Speaker: Pat Hooper (Northwestern)
Title: Symmetries of Generalized Staircases
Abstract: A translation surface is a surface built by gluing polygonal
subsets of the plane together by translations. An affine automorphism
of a translation surface is a homeomorphism which preserves the
underlying affine structure
underlying the translation surface structure. We study properties of
the affine automorphism groups of periodic translation surfaces
(surfaces equipped with an action of Z by translations). I will also
explain why these groups are relevant to the study of geometric and
dynamical properties of these surfaces. This is joint work with Barak
Weiss.
Speaker: Jon McCammond (Santa Barbara)
Title: Braid groups and buildings.
Abstract: In this talk I will survey several results about braid groups
(and their generalizations such as Artin groups) and the
building-like geometric structures on which they act.

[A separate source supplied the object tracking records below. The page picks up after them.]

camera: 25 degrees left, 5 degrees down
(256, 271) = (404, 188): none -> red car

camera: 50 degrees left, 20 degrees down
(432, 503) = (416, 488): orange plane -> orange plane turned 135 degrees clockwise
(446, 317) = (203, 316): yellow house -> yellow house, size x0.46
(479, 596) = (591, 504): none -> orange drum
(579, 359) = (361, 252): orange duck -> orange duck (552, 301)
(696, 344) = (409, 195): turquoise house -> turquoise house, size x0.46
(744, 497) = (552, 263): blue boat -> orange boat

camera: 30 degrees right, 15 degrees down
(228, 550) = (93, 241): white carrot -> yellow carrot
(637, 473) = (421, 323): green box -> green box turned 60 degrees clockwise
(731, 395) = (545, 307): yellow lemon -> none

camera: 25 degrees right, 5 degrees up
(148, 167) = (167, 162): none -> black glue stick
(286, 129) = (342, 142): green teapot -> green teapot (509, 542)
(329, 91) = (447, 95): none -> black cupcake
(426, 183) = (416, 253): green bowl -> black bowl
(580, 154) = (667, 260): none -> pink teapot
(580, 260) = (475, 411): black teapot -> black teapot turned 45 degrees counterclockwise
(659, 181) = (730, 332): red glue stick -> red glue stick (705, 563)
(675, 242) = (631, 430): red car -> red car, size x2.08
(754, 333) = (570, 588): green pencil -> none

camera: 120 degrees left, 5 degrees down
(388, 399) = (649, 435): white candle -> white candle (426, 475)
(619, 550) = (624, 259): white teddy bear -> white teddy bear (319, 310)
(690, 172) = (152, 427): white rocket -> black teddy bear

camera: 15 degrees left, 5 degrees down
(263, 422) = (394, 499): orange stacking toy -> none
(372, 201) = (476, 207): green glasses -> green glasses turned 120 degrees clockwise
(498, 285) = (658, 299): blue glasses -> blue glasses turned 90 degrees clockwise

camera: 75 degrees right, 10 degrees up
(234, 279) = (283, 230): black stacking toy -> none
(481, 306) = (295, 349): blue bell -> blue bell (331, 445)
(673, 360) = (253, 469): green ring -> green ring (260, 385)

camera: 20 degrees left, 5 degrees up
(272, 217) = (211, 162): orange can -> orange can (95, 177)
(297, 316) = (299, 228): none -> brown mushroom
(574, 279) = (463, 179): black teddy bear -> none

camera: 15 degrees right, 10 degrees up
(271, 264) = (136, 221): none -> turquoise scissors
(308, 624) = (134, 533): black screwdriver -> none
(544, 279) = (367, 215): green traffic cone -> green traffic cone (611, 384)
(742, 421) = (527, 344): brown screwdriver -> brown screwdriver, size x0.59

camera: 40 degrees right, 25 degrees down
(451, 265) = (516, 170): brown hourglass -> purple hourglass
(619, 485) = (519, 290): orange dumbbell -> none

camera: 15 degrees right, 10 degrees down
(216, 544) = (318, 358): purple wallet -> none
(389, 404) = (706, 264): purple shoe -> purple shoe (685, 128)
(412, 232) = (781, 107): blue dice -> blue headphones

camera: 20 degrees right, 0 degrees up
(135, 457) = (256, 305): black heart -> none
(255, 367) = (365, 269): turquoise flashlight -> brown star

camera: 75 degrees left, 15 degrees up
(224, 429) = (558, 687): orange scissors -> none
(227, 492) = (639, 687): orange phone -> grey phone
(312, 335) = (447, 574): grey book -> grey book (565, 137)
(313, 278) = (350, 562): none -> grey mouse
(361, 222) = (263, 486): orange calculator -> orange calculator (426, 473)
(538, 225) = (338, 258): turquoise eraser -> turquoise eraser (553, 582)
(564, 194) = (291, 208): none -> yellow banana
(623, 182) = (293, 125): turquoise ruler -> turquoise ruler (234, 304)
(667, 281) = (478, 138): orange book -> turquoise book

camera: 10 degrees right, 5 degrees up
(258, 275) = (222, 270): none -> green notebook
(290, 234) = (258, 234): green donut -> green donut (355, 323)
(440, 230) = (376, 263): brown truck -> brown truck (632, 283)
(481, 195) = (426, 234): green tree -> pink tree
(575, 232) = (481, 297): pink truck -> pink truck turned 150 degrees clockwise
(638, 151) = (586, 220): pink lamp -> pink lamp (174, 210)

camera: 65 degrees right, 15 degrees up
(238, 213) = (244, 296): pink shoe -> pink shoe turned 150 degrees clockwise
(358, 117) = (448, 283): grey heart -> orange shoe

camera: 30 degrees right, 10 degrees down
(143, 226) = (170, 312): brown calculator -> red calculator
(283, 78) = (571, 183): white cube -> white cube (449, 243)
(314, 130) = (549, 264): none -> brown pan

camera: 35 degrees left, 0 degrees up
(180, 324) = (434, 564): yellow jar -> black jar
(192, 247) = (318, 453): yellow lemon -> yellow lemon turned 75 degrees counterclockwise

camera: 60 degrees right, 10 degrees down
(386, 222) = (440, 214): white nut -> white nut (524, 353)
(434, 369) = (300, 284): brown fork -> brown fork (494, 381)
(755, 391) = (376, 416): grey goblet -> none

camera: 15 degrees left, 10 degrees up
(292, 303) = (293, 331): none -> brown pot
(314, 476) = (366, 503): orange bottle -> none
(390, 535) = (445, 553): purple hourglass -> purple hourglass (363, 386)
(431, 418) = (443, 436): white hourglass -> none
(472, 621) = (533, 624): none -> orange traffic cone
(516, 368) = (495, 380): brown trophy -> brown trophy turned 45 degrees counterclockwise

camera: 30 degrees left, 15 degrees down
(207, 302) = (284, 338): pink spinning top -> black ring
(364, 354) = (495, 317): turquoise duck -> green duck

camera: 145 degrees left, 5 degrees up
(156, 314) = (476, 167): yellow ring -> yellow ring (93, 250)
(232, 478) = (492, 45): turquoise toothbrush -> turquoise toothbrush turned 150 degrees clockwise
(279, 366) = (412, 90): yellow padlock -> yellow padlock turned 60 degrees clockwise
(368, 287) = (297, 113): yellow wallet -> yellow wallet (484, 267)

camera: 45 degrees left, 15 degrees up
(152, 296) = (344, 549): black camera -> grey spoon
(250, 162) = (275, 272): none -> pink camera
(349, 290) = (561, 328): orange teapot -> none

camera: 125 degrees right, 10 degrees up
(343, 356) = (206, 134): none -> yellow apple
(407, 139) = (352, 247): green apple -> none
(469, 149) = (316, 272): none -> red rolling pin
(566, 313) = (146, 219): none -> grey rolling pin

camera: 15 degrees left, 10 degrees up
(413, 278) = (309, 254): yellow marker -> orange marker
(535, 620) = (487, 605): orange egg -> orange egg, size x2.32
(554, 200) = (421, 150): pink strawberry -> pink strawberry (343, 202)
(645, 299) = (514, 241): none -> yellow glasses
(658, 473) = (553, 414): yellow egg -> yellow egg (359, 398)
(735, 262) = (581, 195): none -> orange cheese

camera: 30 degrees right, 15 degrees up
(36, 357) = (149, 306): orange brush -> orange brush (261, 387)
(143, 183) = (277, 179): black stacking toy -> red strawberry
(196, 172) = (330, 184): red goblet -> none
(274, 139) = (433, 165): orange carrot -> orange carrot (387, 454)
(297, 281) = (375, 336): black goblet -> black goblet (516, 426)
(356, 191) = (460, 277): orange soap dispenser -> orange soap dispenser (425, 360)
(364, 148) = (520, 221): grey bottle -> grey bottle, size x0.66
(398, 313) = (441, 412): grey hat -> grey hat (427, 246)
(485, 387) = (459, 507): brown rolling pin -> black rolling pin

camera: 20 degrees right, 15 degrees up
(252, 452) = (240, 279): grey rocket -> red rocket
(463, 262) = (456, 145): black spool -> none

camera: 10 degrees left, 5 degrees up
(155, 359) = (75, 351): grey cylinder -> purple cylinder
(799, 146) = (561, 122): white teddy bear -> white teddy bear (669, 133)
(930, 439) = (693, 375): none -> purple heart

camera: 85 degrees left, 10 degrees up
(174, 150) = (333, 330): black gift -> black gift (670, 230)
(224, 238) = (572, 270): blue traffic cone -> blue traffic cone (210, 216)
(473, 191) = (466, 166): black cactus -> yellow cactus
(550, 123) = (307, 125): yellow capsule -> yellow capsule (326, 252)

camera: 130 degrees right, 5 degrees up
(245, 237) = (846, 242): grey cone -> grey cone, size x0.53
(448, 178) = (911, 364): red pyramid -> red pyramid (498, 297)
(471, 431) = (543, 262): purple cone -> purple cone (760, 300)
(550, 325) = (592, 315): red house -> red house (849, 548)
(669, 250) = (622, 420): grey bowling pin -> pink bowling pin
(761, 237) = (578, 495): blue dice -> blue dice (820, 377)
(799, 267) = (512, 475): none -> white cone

Speaker: Robert Meyerhoff (Boston College)
Title: Computer-Aided Analysis of Hyperbolic 3-Manifolds
Abstract: Some important, recent theorems about hyperbolic
3-manifolds (e.g., that the Weeks manifold is the minimum volume
hyperbolic 3-manifold) have made fundamental use of computers in their
discovery and proof. We will discuss some of these uses of the
computer.
Speaker: Volodymyr
Nekrashevych (Texas A&M)
Title: Automata and topological models of expanding dynamical systems
Abstract: We will describe a notion of a topological automata, which
can be used
to construct converging approximations of the Julia set of an expanding
dynamical system. Some examples from multi-dimensional holomorphic
dynamics will be discussed.
Speaker: Walter Neumann (Barnard College)
Title: Quasi-isometry of 3-manifold groups
Abstract: The program, started in the early 90's, of classifying
3-manifold groups up to quasi-isometry, is now almost complete; the
only cases remaining are some with "too many" arithmetic hyperbolic JSJ
components. The non-geometric case will be described. The
classification is in terms of equivalence classes under "bisimilarity"
(a concept from computer science) of weighted graphs. (Joint work with
Jason Behrstock.)
Speaker János Pach (City College, New York and Renyi Institute,
Budapest)
Title: Towards a theory of topological graphs
Speaker: Tim Riley
Title: Hydra Groups
Abstract: I will describe a family of groups that are CAT(0),
1-relator, and free-by-cyclic, and yet have free subgroups of
extraordinary (Ackermannian) distortion. This wild geometry, in
an apparently benign setting, has its origins in a simple computational
game --- a realisation of Hercules' battle with the hydra, played out
in string rewriting. This is work with Will Dison.
Speaker: Abigail Thompson (UC Davis)
Title: Knots in a (surface)x I and generalized Property R
Abstract: We examine surgery on knots in 3-manifolds with a natural
product structure and relate it to manifolds that can be obtained by
surgery on 2-component links in the 3-sphere. This is joint work
with Martin Scharlemann.
Speaker: Karen Vogtmann (Cornell)
Title: Outer automorphism groups of right-angled Artin groups.
Abstract: Free groups and free abelian groups are examples
of right-angled Artin groups, and in general right-angled Artin
groups can
be though of as interpolating between these two extremes. The
outer automorphism groups of free groups (Out(F_n)) and of free abelian
groups (GL(n,Z)) have been extensively studied and been shown to
have many properties in common; for example they are
finitely-presented, have torsion-free subgroups of finite index, are
residually finite, and satisfy the Tits alternative restricting the
types of
subgroups they contain. We investivate which of these
properties are
in fact shared by the outer automorphism groups of all right-angled
Artin groups. This is joint with Ruth Charney.